Before you return the entries below, strip out the pictures and keep all else exact.

*DATA*

....

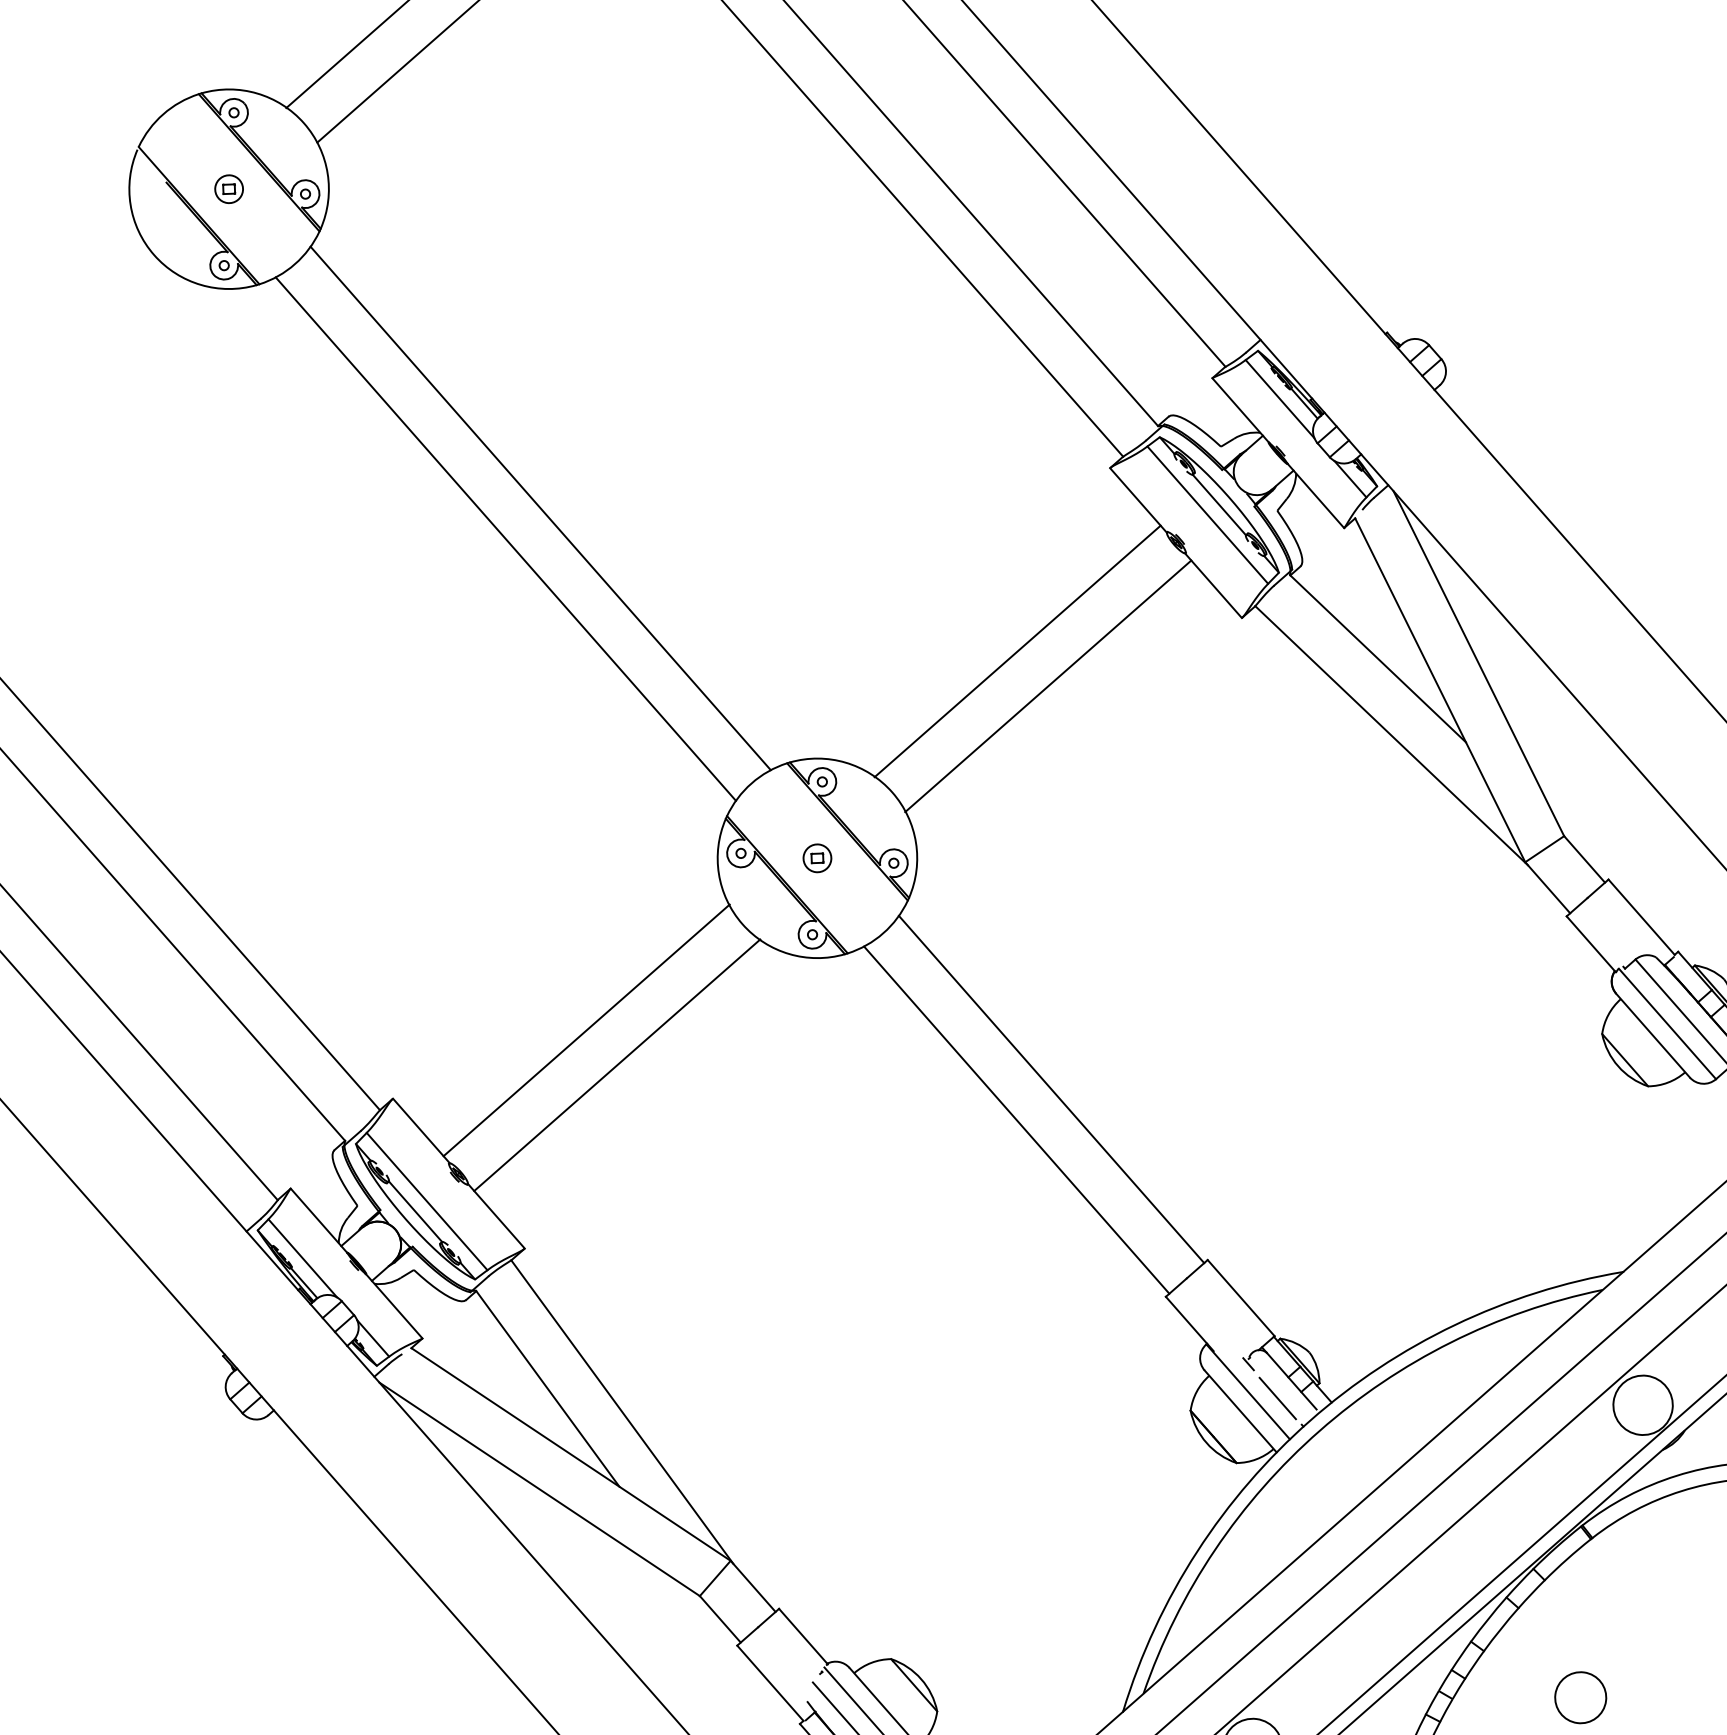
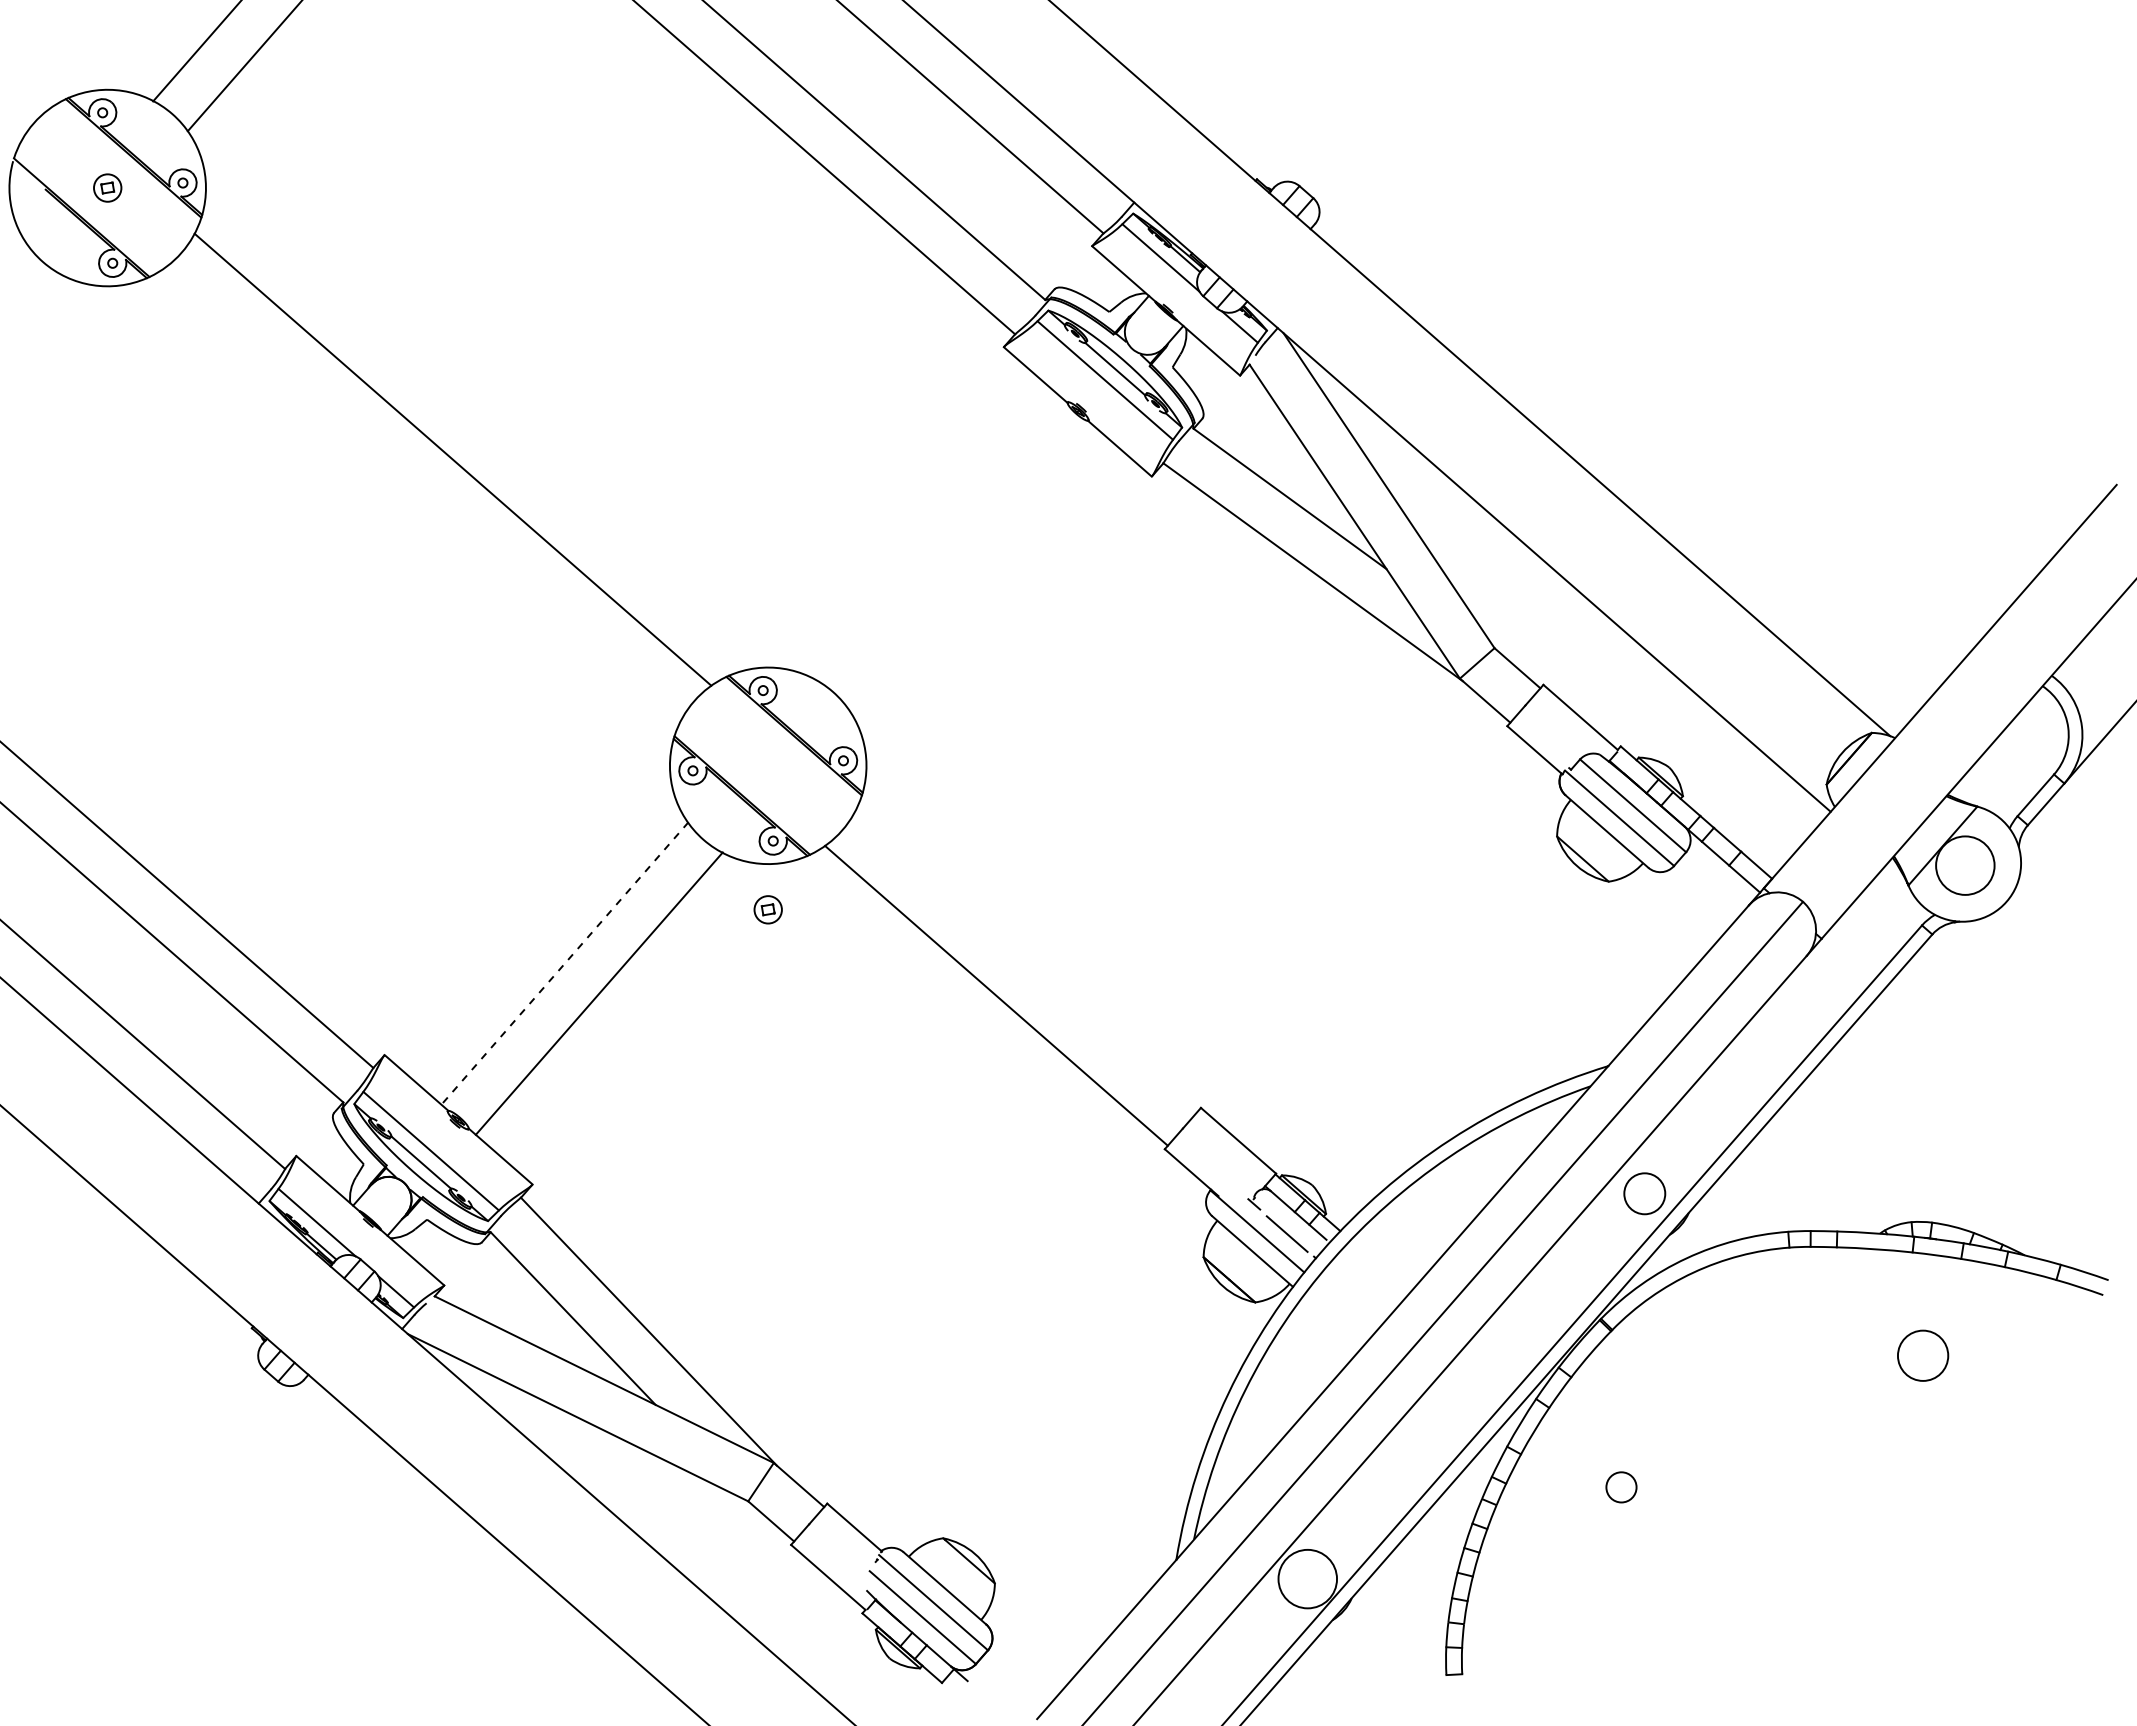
line: (505, 539) -> (422, 494), removed
line: (1017, 650) -> (936, 537), removed
line: (1048, 685) -> (971, 567), removed
part: (816, 857) -> (767, 909), moved
line: (586, 1030) -> (564, 963), solid -> dashed
line: (1051, 1089) -> (1026, 961), removed
circle: (1642, 1404) -> (1644, 1193), size x0.7
circle: (1580, 1697) -> (1621, 1487), size x0.6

....

*WRITTEN RESPONSE*
line: (505, 539) -> (422, 494), removed
line: (1017, 650) -> (936, 537), removed
line: (1048, 685) -> (971, 567), removed
part: (816, 857) -> (767, 909), moved
line: (586, 1030) -> (564, 963), solid -> dashed
line: (1051, 1089) -> (1026, 961), removed
circle: (1642, 1404) -> (1644, 1193), size x0.7
circle: (1580, 1697) -> (1621, 1487), size x0.6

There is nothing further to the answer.